Replanting the riverbank at Rasmussen Creek

Farms and fish in the Snoqualmie Valley

The lower Snoqualmie Valley is home to both highly productive farmlands and prime habitat for salmon for spawning. More than ever, King County residents are looking to local farms, including those in the Snoqualmie Agricultural Production District, to supply fresh food to their tables. At the same time, Chinook salmon populations are less than ten percent of their historic levels. Although at times tension exists between farmers and conservationists, many groups are finding creative, collaborative solutions to support farms and fish. The Snoqualmie Tribe and Cherry Valley Dairy demonstrated this beautifully through their work to restore Rasmussen Creek.

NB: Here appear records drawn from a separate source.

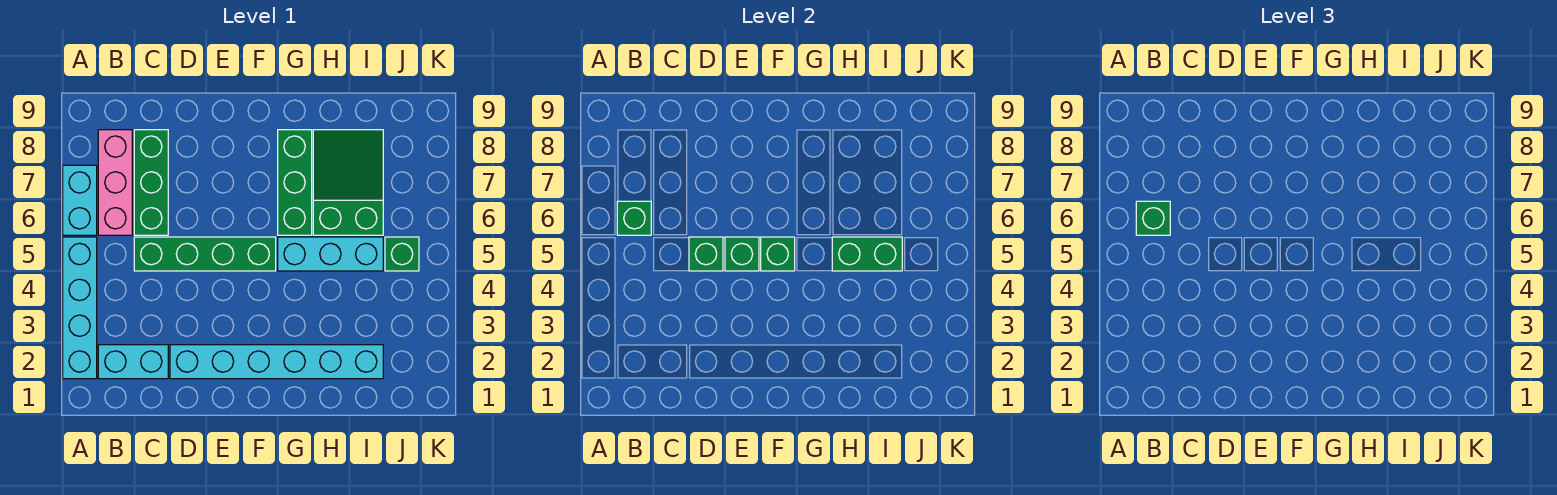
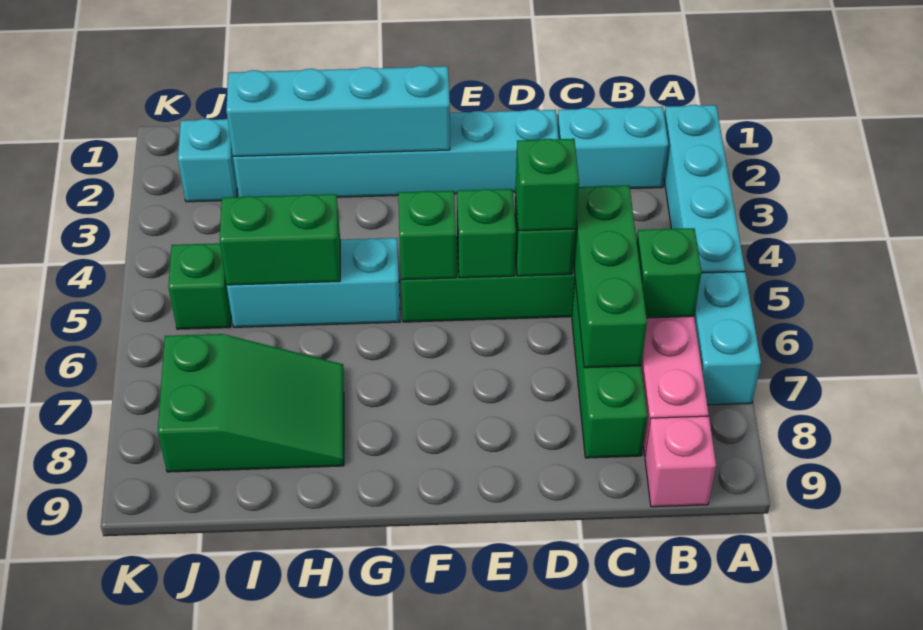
green brick B6 level 3 -> green brick D5 level 3
none -> pink brick B9 level 1
none -> cyan brick F2:I2 level 2
green brick G6:G8 level 1 -> green brick C5:C7 level 2
green slope H6:I8 level 1 top 6 -> green slope H7:J8 level 1 top J
none -> cyan brick J2 level 1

Cows at the Cherry Valley Dairy
Cows at the Cherry Valley Dairy

The Snoqualmie Valley used to be almost exclusively dairy farms. Today, there are only a few dairies left in the Valley. Cherry Valley Dairy in Duvall has been around for 80 years and was purchased in 2005 by Gretchen Garth who owns 21 Acres. Gretchen says her goal is to have “a smaller operation with a focus on keeping a healthy, meadow-grazing herd, crafting traditional, natural dairy products, and employing innovative, environmentally-friendly principles to manage the historic farmstead.” All of the dairy’s milk goes to make artisanal cheese sold at local venues.

Earlier this year, the Snoqualmie Tribe teamed up with Cherry Valley Dairy to make some major improvements to Rasmussen Creek near the farm. Funded by a grant from the Puget Sound Partnership, they recently removed a series of rock dams to allow migration of Coho salmon, steelhead, and cutthroat trout upstream. Cherry Valley is also working with King Conservation District on a farm plan for the dairy which includes fencing for the newly created riparian buffer. The project complements other farm and fish projects being implemented nearby by other partners including the Washington Department of Fish and Wildlife, Wild Fish Conservancy, Sound Salmon Solutions, and Stewardship Partners. This fall, the Greenway Trust helped the Tribe replant 2,000 feet of riverbank by providing staff time, volunteers, and native plants to create a healthy riparian buffer for fish. This collaborative project is a great example of what’s possible when people work together.